With Xojo 2014 R2.1 : HloWrd ?? HloWrd ?? HloWrd ??

I even tried GetTextConverter with the same result. So it seems the string get messed up upon the affectation of the string to w.

Randy_Baskin · September 10, 2014, 7:40pm

You actually had me doubting myself for a moment. The length of the string IS 17 bytes. In UTF-16 it takes 2 bytes to make one character. I was taking the length from the debugger. What I said was and is still correct.

It is working correctly in Win 7 rs2012r2.1 and Xojo2014r2.1.

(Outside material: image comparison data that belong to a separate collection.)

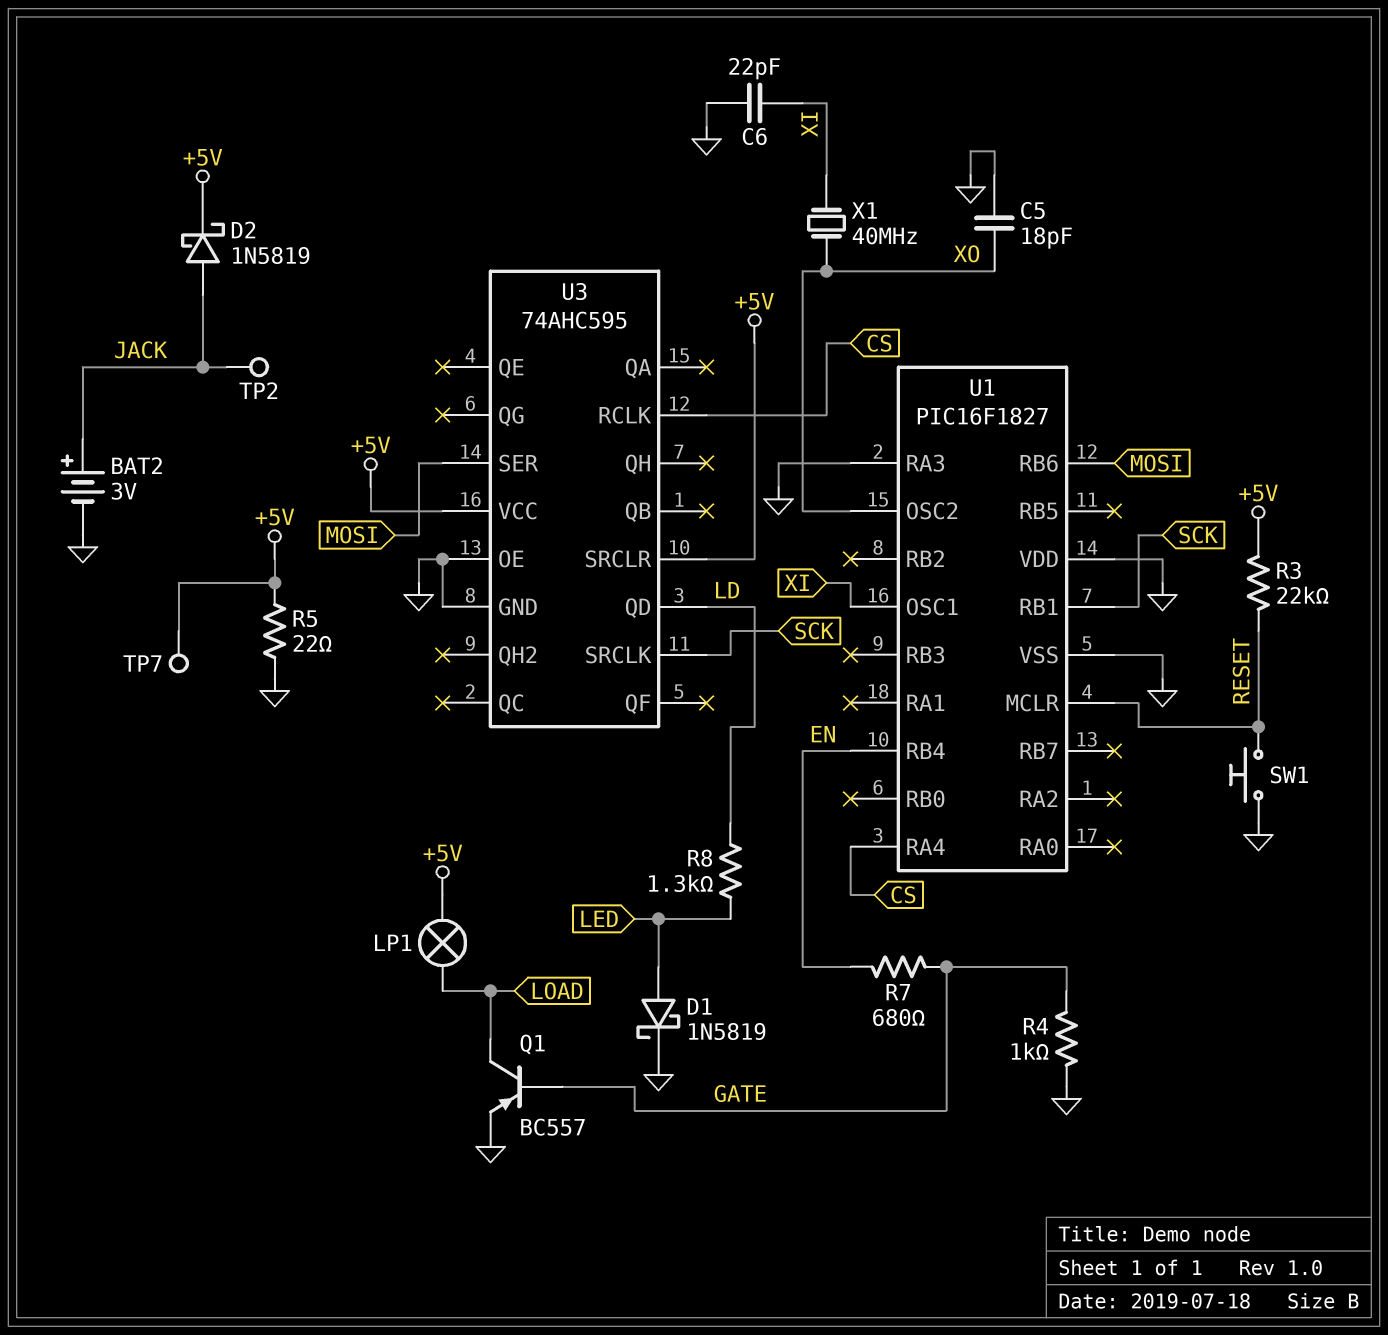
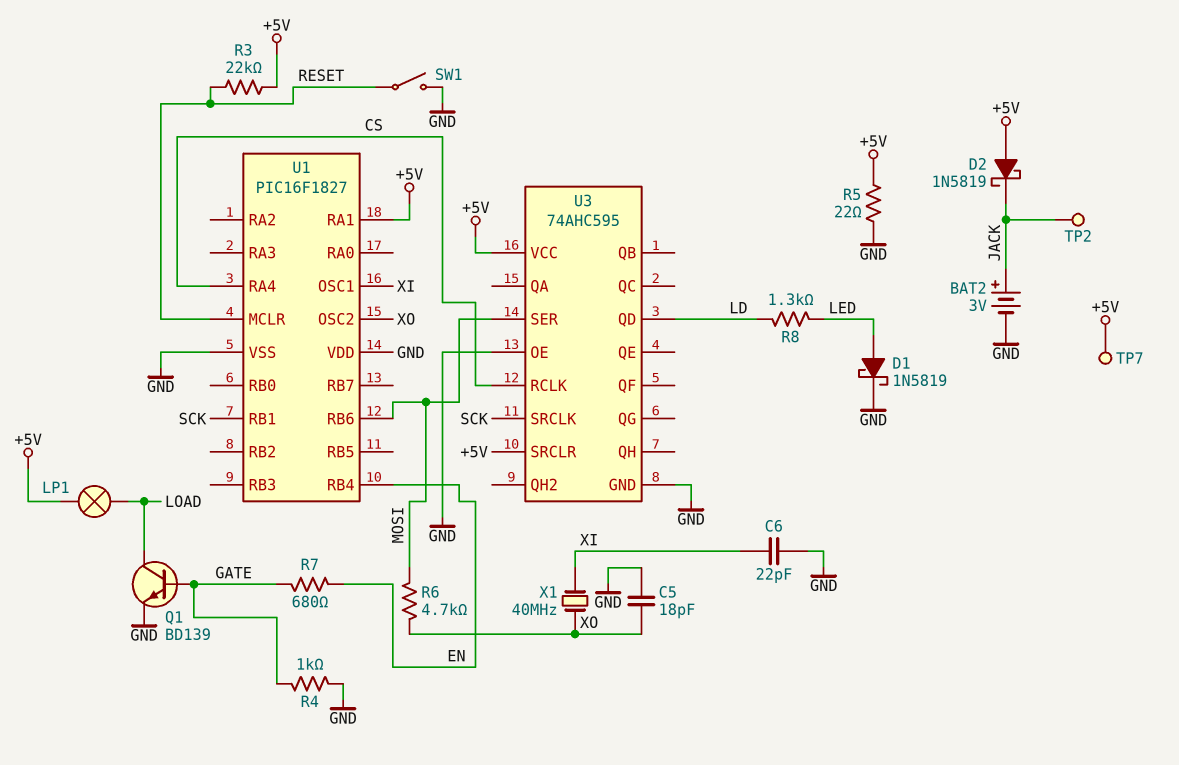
D2: schottky 1N5819 (A JACK, K +5V) -> schottky 1N5819 (A +5V, K JACK)
Q1: PNP BC557 (B GATE, C LOAD, E GND) -> NPN BD139 (B GATE, C LOAD, E GND)
R6: none -> 4.7k (MOSI, XO)
SW1: button (GND, RESET) -> switch (GND, RESET)
U1 pin RA1: none -> +5V
U1 pin RA3: GND -> none

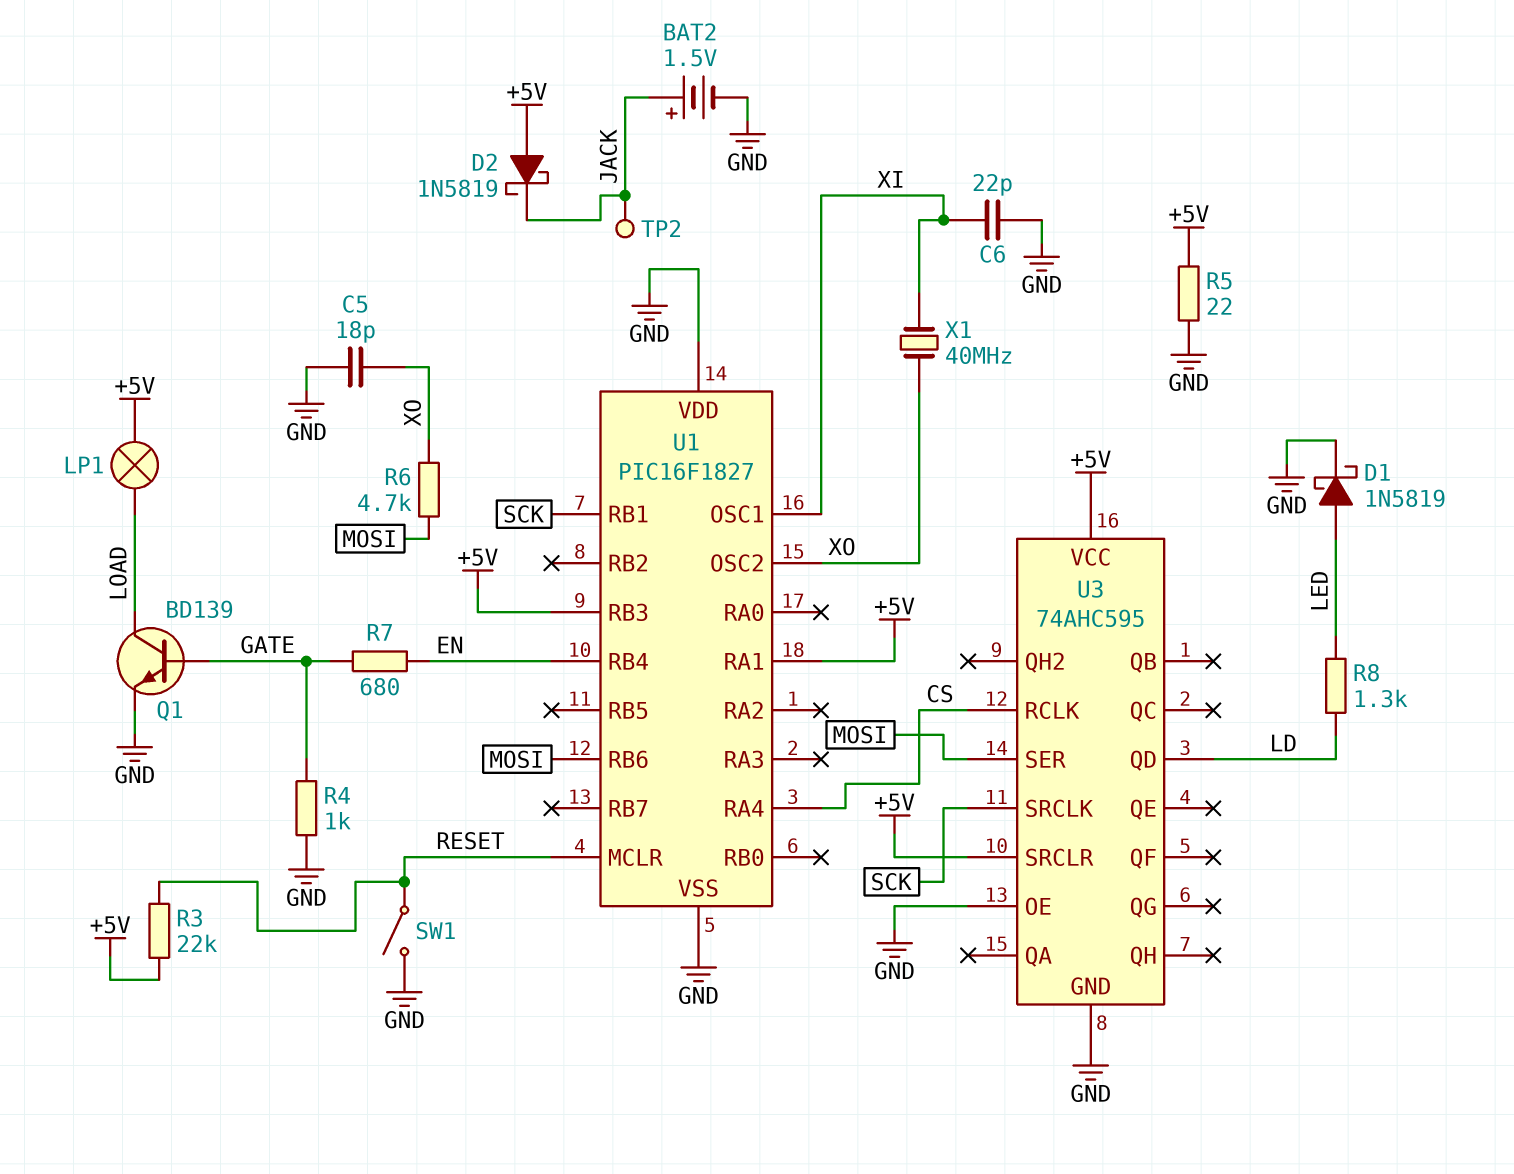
BAT2: 3V (plus JACK, minus GND) -> 1.5V (plus JACK, minus GND)
TP7: test point (+5V) -> none
U1 pin RB3: none -> +5V

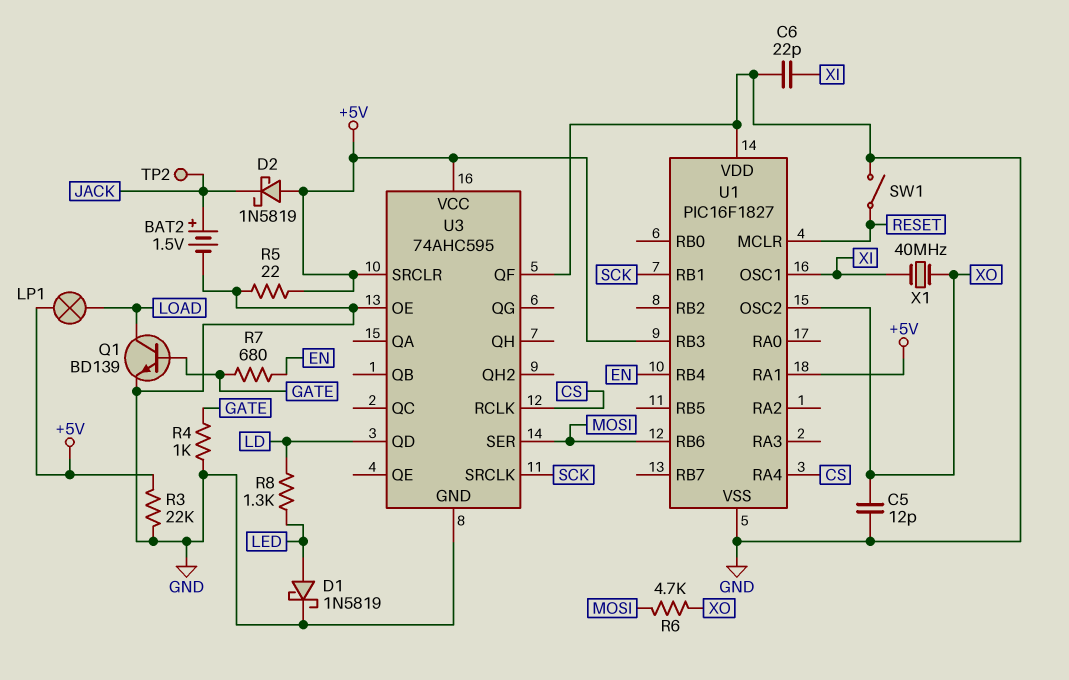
C5: 18pF (GND, XO) -> 12pF (GND, XO)
R3: 22k (+5V, RESET) -> 22k (+5V, GND)
U3 pin QF: none -> GND

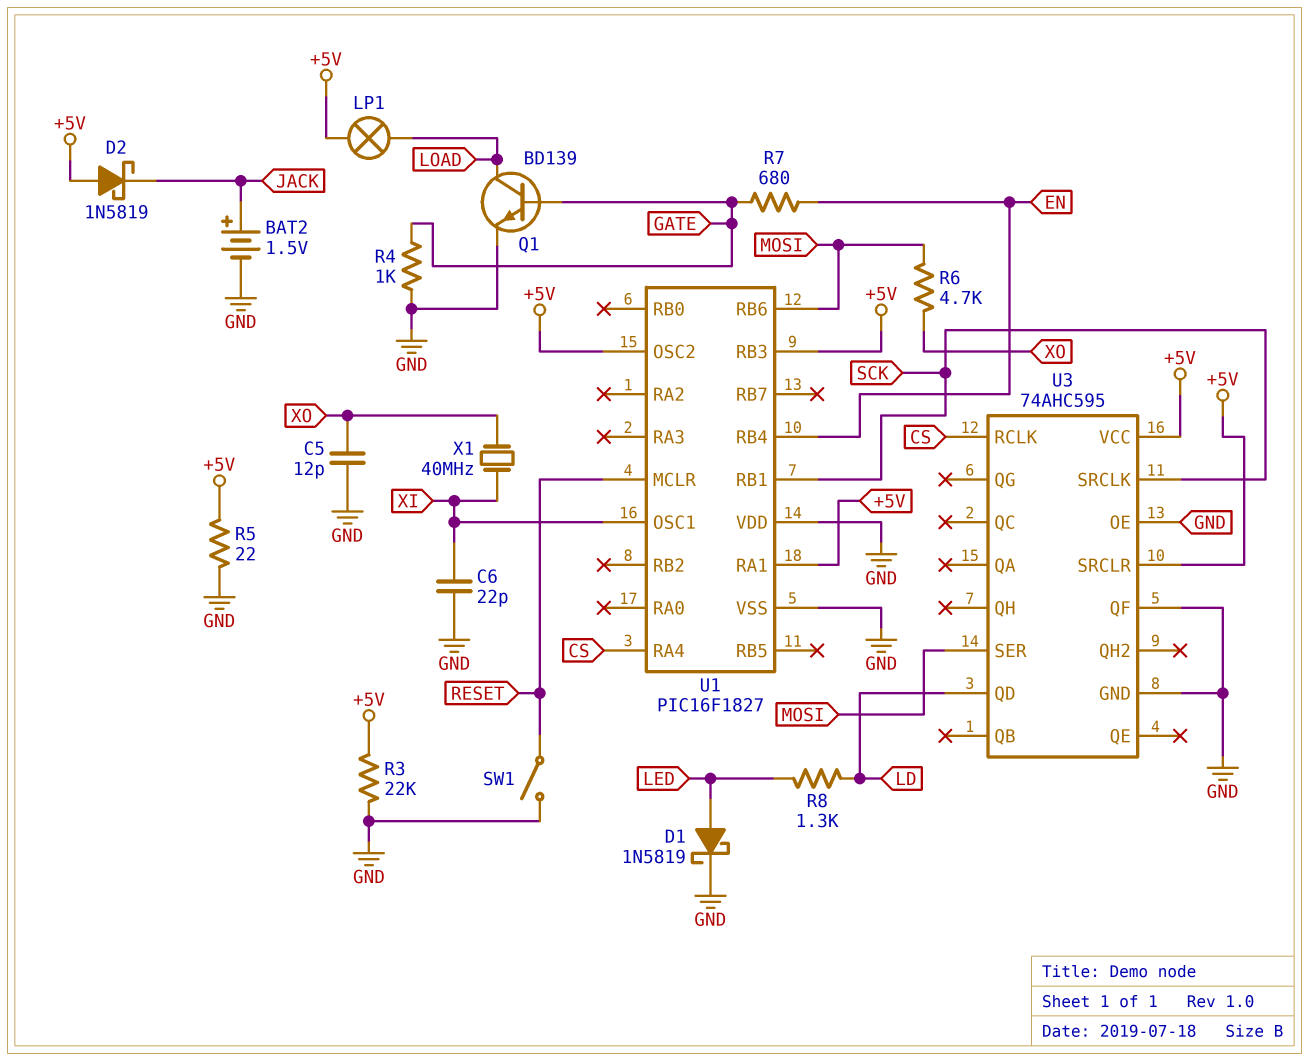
TP2: test point (JACK) -> none
U1 pin OSC2: XO -> +5V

Randy_Baskin · September 10, 2014, 7:42pm

[quote=128434:@Randy Baskin]You actually had me doubting myself for a moment. The length of the string IS 17 bytes. In UTF-16 it takes 2 bytes to make one character. I was taking the length from the debugger. What I said was and is still correct.

It is working correctly in Win 7 rs2012r1.2 and Xojo2014r2.1.[/quote]

Randy_Baskin · September 10, 2014, 8:06pm

Just to be perfectly clear, w.len should not equal 18. It should be 17, as I said. It should be the number of characters in the original literal string (16) + 1 additional null-terminator (0x0000) character. Yes the null-terminator is 2 bytes, but it is only interpreted as one UTF-16 character. S.len is, and should be 16. That is because the null-terminator is stripped when assigning the wstring to the string.

There was no luck needed or involved.

Kem_Tekinay · September 10, 2014, 8:35pm

For me academic. But if I (or anyone) needed to call an external function that expected or returned such a value, this would come into play. That’s the conversation that sparked my curiosity.